Even living in the foot hills of the Blue Ridge Mountains where we do
get a winter of sorts – much more of one this year than any in the
seven years I've lived here – my winter clothes don't get much of a
workout.
Here I am standing atop a glacier in 1999 or 2000. I still have every piece of clothing in this photo -- including the socks -- and they are all still in very good shape! |
I have photos of myself from 15 years
ago in cold-weather clothing that I still have. A couple of my
sweaters are showing their age, but for the most part, I haven't had
to chuck any winter apparel due to wear in two decades.
But we've had some record lows in
Greenville this year with temps dipping into the single digits.
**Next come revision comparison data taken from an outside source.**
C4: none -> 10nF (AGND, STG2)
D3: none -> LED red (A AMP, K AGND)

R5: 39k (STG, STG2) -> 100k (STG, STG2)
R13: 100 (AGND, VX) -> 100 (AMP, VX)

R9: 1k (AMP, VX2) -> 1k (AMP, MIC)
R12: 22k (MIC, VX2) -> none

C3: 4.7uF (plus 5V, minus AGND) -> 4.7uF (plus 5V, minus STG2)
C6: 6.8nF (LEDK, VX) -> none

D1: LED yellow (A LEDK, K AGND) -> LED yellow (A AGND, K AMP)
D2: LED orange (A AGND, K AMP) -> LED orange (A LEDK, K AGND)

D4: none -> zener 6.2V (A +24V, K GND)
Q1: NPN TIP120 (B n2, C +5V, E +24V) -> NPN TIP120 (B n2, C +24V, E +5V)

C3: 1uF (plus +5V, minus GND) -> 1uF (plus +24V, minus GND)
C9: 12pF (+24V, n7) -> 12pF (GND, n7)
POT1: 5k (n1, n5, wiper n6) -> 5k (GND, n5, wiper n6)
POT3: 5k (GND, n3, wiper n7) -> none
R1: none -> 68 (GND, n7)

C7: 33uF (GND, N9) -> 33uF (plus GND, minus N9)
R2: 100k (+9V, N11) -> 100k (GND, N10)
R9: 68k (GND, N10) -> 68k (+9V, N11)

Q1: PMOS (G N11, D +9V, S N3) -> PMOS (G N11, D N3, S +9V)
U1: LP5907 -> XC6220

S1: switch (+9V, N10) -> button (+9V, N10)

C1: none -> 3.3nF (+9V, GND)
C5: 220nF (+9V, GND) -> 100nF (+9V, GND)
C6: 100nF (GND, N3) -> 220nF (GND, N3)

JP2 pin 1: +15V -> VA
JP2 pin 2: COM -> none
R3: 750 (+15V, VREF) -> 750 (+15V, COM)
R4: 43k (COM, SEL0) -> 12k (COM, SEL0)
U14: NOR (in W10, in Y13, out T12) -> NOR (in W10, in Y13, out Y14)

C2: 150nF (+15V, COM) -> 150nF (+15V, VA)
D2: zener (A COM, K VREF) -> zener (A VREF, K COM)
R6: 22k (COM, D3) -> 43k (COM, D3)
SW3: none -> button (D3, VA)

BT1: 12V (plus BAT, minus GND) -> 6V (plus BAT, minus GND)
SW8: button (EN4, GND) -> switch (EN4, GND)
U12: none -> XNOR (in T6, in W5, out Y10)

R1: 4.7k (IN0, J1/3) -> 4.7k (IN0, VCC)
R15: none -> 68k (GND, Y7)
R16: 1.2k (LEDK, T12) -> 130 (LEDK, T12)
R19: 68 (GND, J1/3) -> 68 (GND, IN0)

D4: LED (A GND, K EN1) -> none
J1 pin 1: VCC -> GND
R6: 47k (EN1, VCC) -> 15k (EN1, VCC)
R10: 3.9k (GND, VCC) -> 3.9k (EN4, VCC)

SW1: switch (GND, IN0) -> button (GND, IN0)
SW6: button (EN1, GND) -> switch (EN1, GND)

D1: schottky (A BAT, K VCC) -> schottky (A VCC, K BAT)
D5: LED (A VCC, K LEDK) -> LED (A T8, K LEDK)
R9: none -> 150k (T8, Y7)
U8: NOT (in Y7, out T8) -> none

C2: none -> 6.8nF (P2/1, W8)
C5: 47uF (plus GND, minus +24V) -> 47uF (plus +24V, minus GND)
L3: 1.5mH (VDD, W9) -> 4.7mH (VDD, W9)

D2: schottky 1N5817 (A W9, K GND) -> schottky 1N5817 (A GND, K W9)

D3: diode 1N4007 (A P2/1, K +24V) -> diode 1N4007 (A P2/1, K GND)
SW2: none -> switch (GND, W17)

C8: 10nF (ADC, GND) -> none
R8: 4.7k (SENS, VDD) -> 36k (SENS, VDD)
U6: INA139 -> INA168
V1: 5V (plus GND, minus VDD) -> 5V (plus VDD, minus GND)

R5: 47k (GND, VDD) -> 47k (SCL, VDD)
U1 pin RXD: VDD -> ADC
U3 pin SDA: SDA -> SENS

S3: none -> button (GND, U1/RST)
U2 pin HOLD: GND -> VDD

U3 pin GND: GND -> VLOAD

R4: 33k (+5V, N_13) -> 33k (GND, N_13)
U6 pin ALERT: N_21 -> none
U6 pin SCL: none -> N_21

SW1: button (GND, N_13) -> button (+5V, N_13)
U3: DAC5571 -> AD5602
Thank
God, Al Gore invented global warming or we'd really be in deep
doodoo.
The "Great Greenville Blizzard of 2007": It dumped a whopping four inches of snow at my house. |
So, although I went years and years in
Florida without ever once wishing the test car I was currently in had
a heated steering wheel, or heated seats for that matter, I certainly
do now. Of course, I also have to run the furnace, which I never did in South Florida either.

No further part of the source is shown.